Dem Guru: McCain Limited by POW Years

ABC News' Teddy Davis and Molly Hunter Report: While Barack Obama was urging supporters not to devalue the military service of rival John McCain, a former Obama adviser and top Democratic voice on foreign policy argued Monday that the former POW's isolation during the Vietnam War has hobbled the Arizona senator's capacity as a war-time leader.

“Sadly, Sen. McCain was not available during those times, and I say that with all due respect to him" said Rand Beers. "I think that the notion that the members of the Senate who were in the ground forces or who were ashore in Vietnam have a very different view of Vietnam  and the cost that you described than John McCain does because he was in isolation essentially for many of those years and did not experience the turmoil here or the challenges that were involved for those of us who served in Vietnam during the Vietnam war."

"So I think," he continued, "to some extent his national security experience in that regard is sadly limited and I think it is reflected in some of the ways that he thinks about how U.S. forces might be committed to conflicts around the world."

McCain spent five years in captivity as a POW in North Vietnam.

The Beers remarks, which were made at the liberal Center for American Progress Action Fund in Washington, D.C., drew a swift rebuke from a McCain spokesman who portrayed them as an example of Obama saying one thing and his supporters doing another.

"Mr. Beers' remarks are part of a pattern of Obama supporters attacking John McCain'?s military service, and a reminder of why it'?s what Sen. Obama, his supporters and his campaign actually do that matters most," McCain spokesman Brian Rogers tells ABC News. "Sen. Obama speaking out against these attacks isn't really relevant -- either his supporters aren'?t hearing him or they don'?t believe his words."

The Beers comments came one day after Gen. Wesley Clark downplayed the significance of McCain's military experience during an appearance on CBS's "Face the Nation."

"I don't think getting in a fighter plane and getting shot down is a qualification to become president," said Clark.

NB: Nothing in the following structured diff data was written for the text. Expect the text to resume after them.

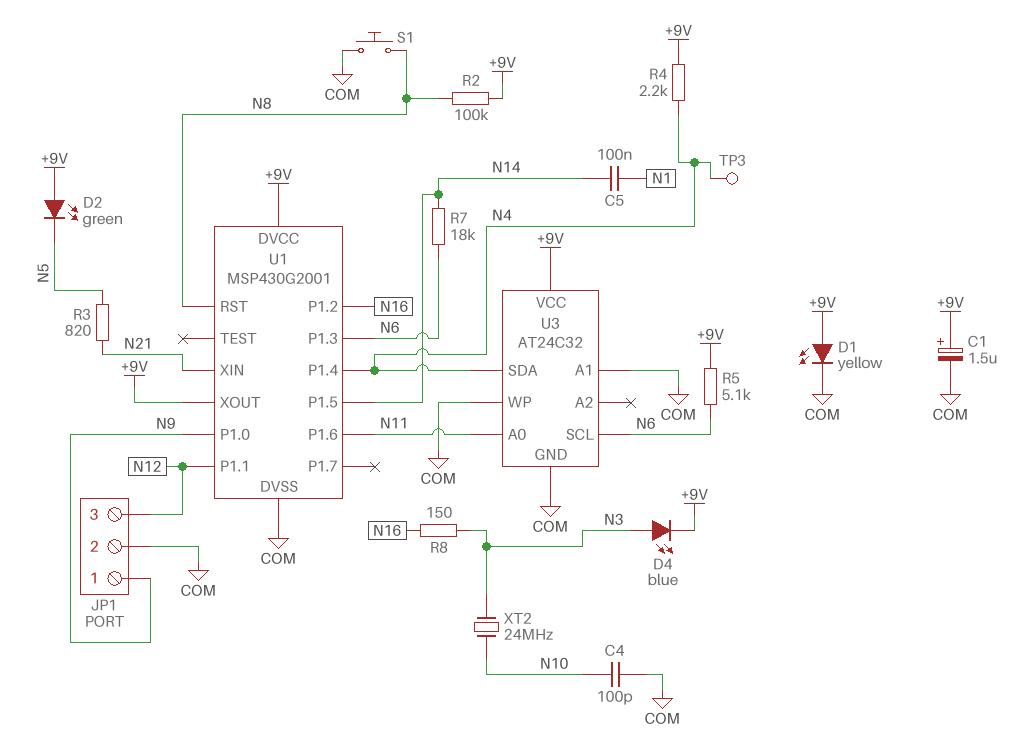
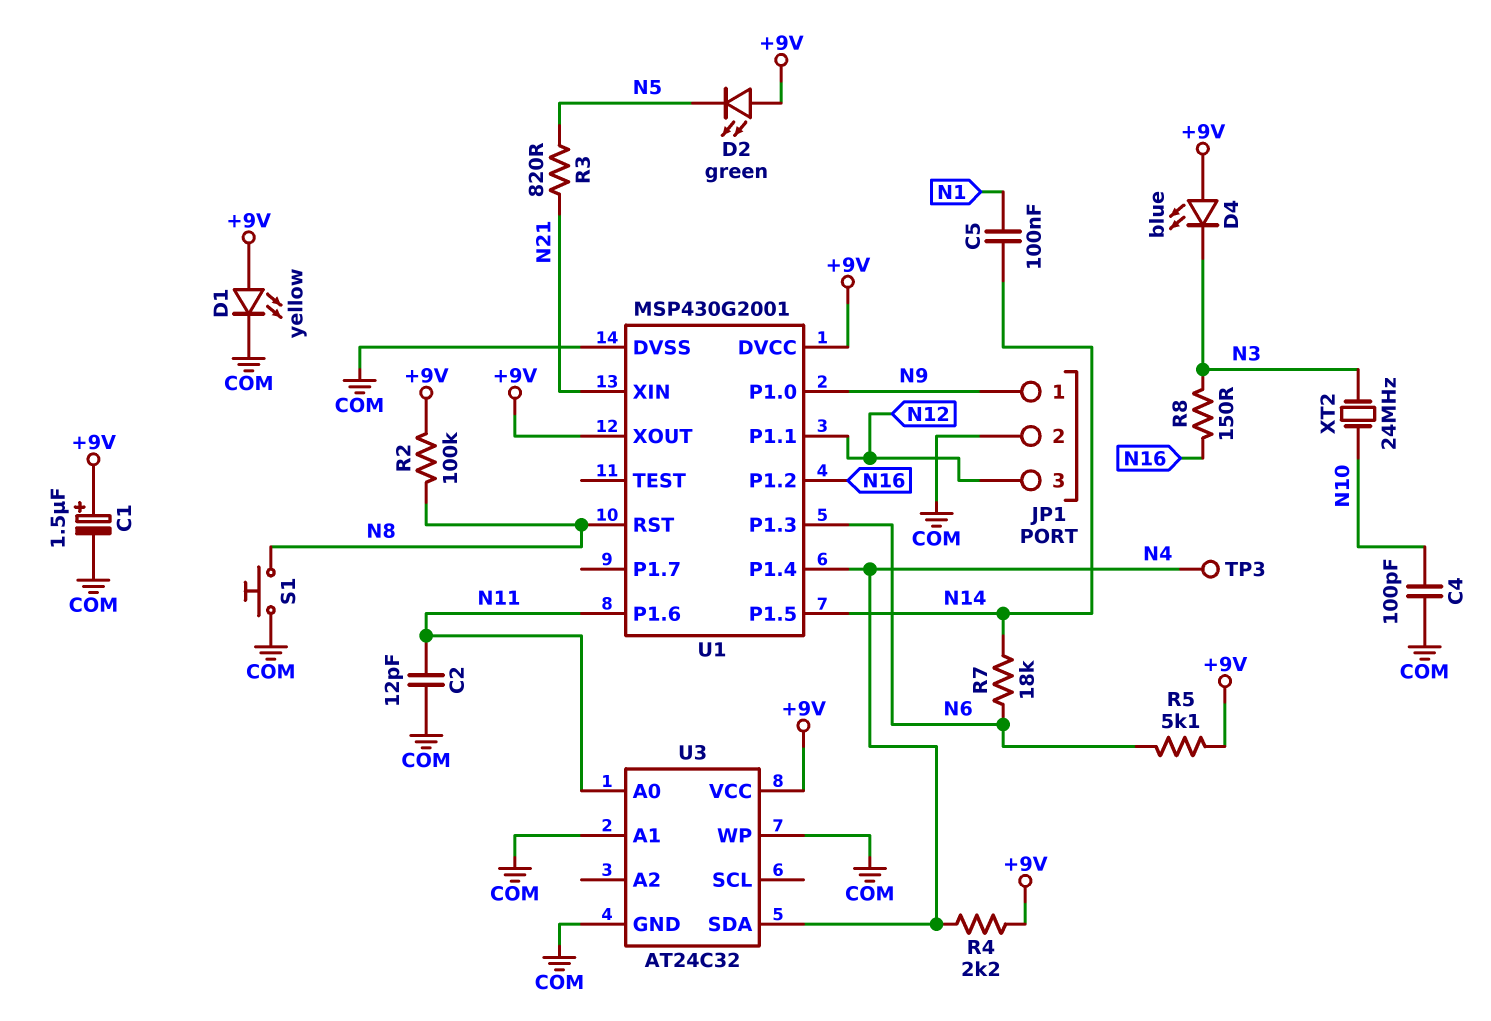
C2: none -> 12pF (COM, N11)
D4: LED blue (A N3, K +9V) -> LED blue (A +9V, K N3)
U3 pin SCL: N6 -> none

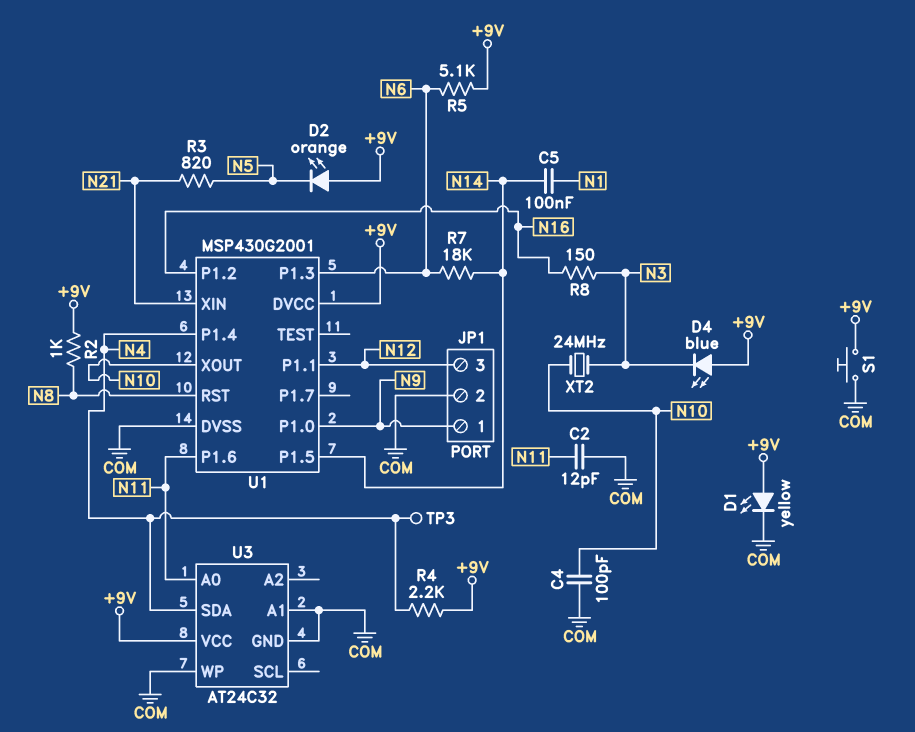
C1: 1.5uF (plus +9V, minus COM) -> none
D2: LED green (A +9V, K N5) -> LED orange (A +9V, K N5)
R2: 100k (+9V, N8) -> 1k (+9V, N8)
S1: button (COM, N8) -> button (+9V, COM)
U1 pin XOUT: +9V -> N10

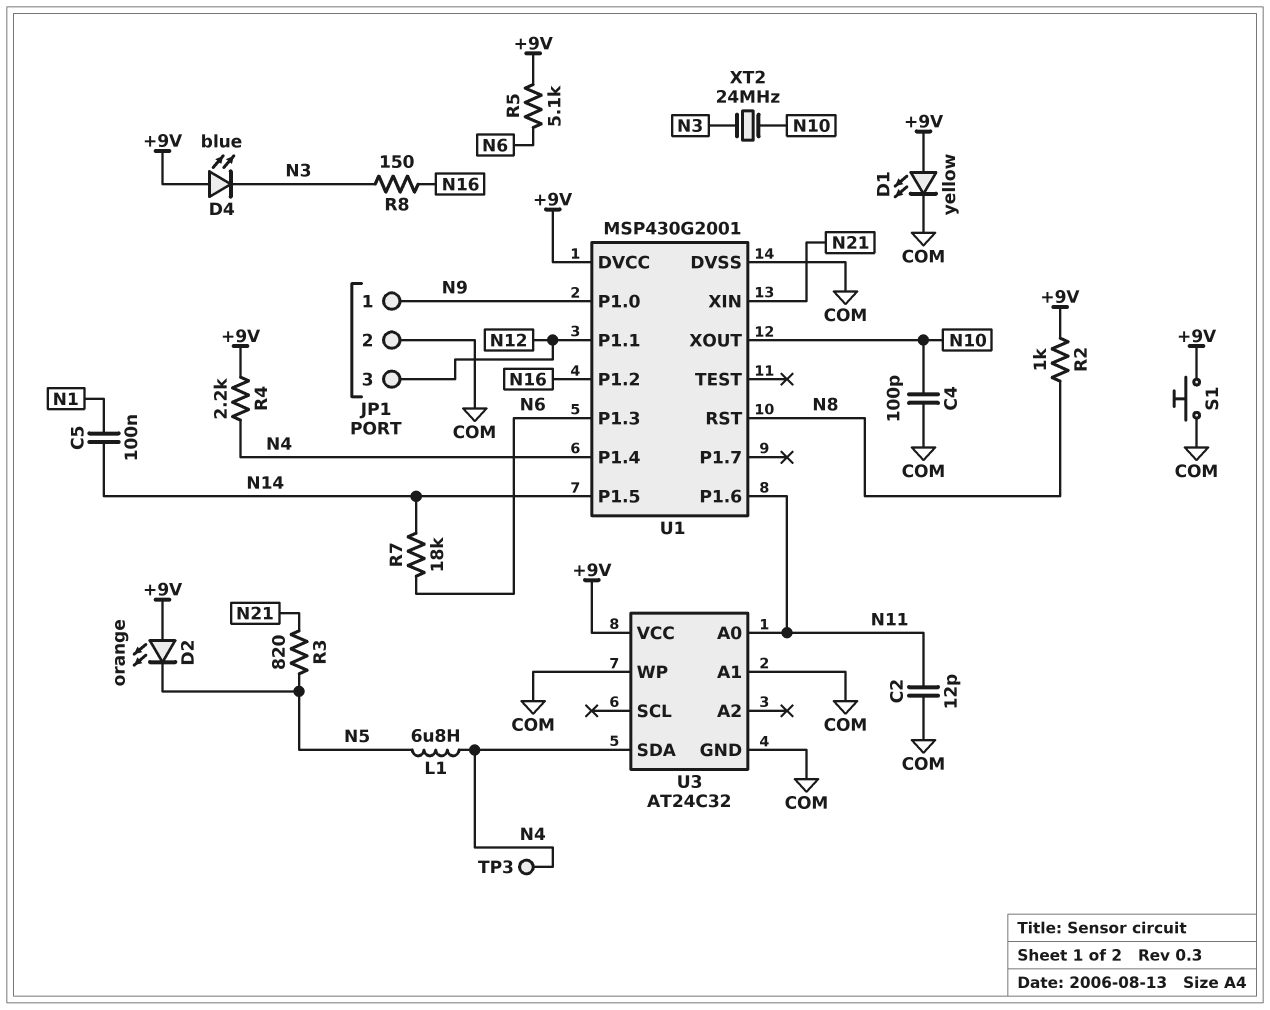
L1: none -> 6.8uH (N4, N5)

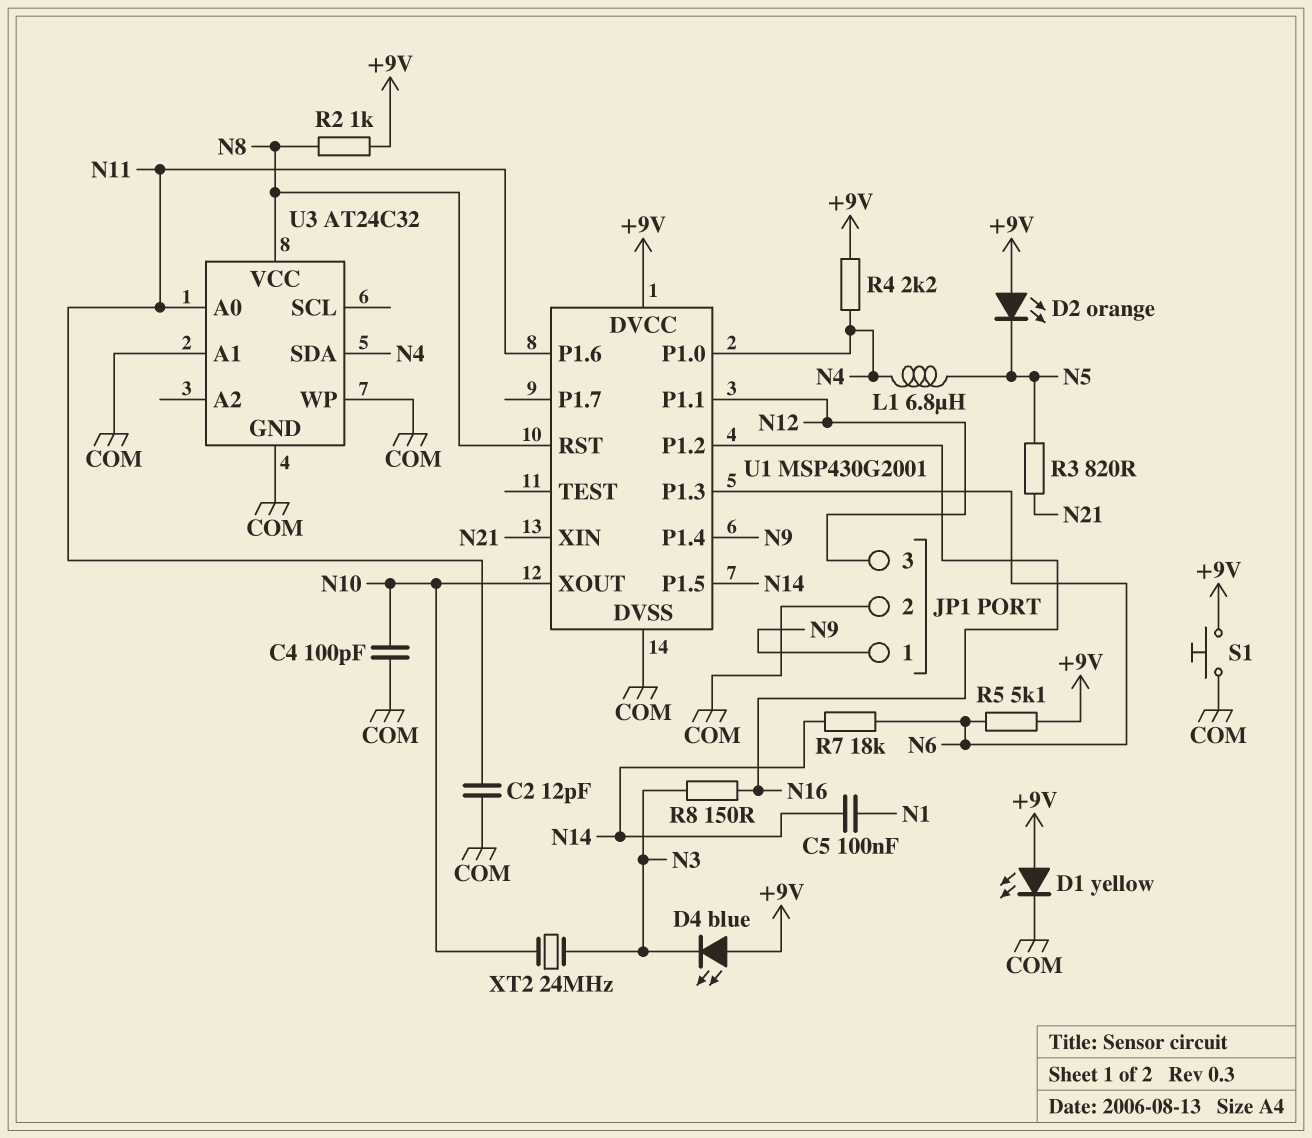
TP3: test point (N4) -> none
U1 pin P1.0: N9 -> N4
U1 pin P1.4: N4 -> N9
U3 pin VCC: +9V -> N8

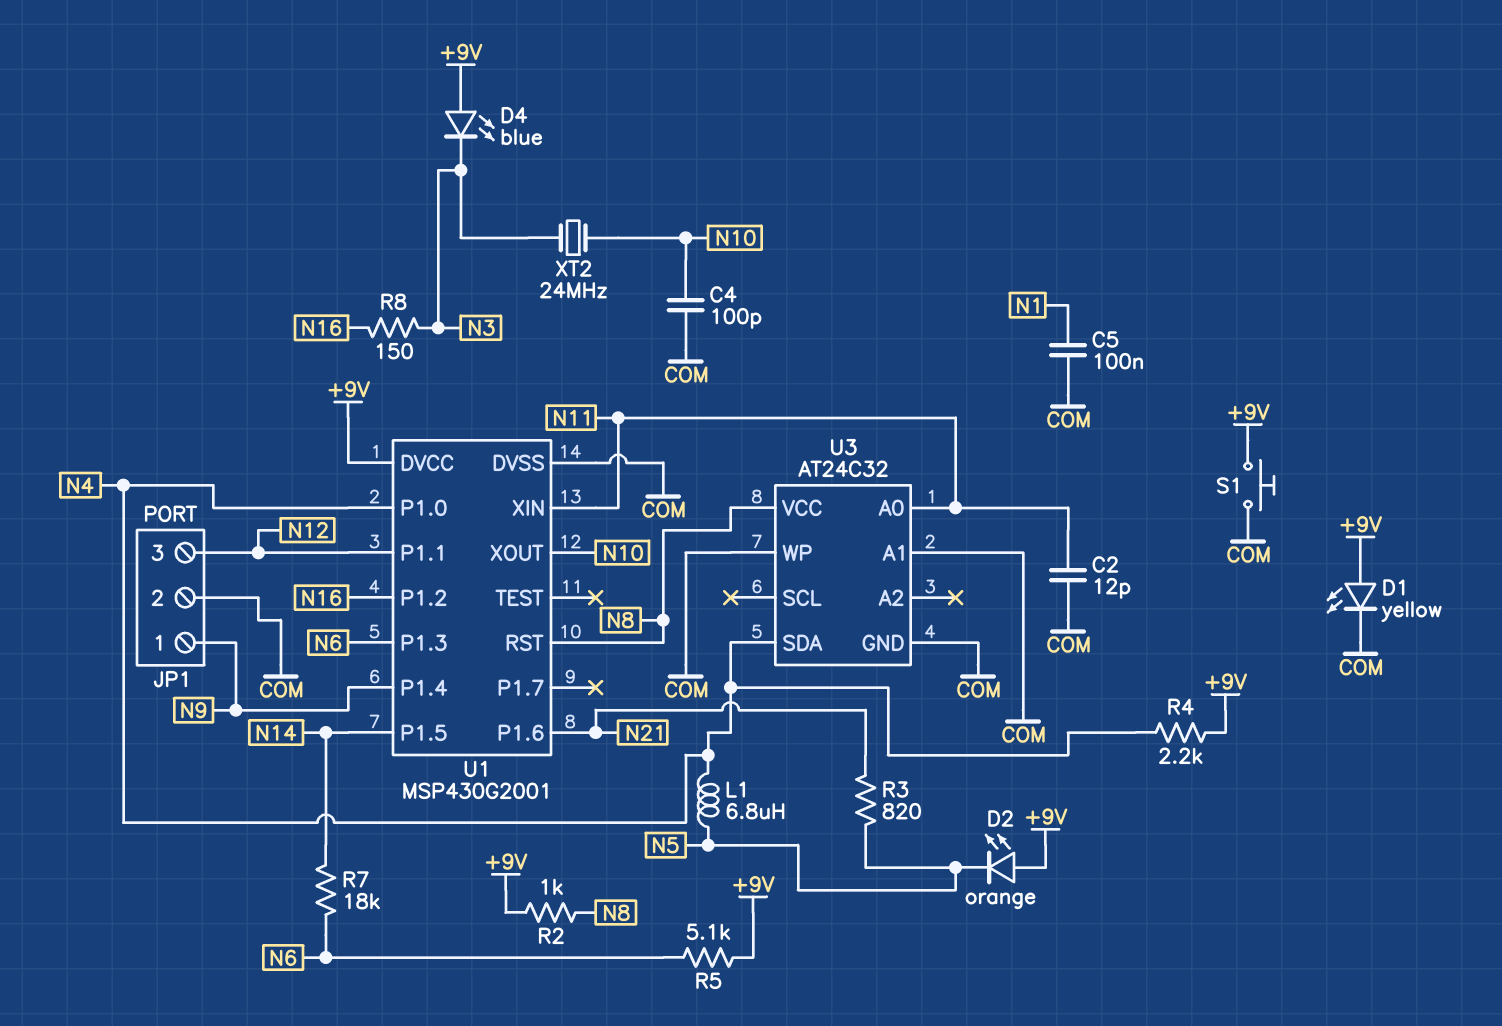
C5: 100nF (N1, N14) -> 100nF (COM, N1)
U1 pin P1.6: N11 -> N21
U1 pin XIN: N21 -> N11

Speaking Monday in Independence, Missouri, Obama implicitly distanced himself from the comments made by the former Supreme Allied Commander of NATO and 2004 Democratic presidential candidate.

"For those who have fought under the flag of this nation -- for the young veterans I meet when I visit Walter Reed; for those like John McCain who have endured physical torment in service to our country -- no further proof of such sacrifice is necessary. And let me also add that no one should ever devalue that service, especially for the sake of a political campaign, and that goes for supporters on both sides," said Obama. 

CAPAF, which is the political arm of a liberal think tank headed by former Clinton White House chief of staff John Podesta, has been taking the lead for Democrats on dissecting McCain's policy proposals. CAPAF's Monday series of four policy panels on the economy, health care, foreign policy, and energy was dubbed "McCain University."

Beers' comments were prompted by an audience member saying during the question-and-answer period that his son had just become eligible for the draft if one were re-instituted in the United States.

"I will be damned if I will send my son to war to create a free Iraq or a free Syria or a free North Korea or a free Iran," said the questioner. "To defend the United States is one thing, to go to send my son to war to extend a neocon foreign policy is not going to happen, and I don't know if John McCain understands the passion and the depth of this kind of feeling."

"Does he not remember what went on in the streets of this country in the late 60s, when we were doing this kind of nonsense in Vietnam?" he continued.

In the past, Beers has provided advice to both the Obama and Clinton campaigns, according to Beers spokesperson Moira Whelan. At present, he serves in no advisory role to the presumptive Democratic nominee. From 2003-04, Beers served as National Security-Homeland Security Issues Coordinator for John Kerry. Prior to joining Kerry's campaign in 2003, he served from 2002-03 as Special Assistant to President Bush and Senior Director for Combating Terrorism. He currently serves as president of the National Security Network.

In Vietnam, Beers served as a Marine officer and rifle company commander.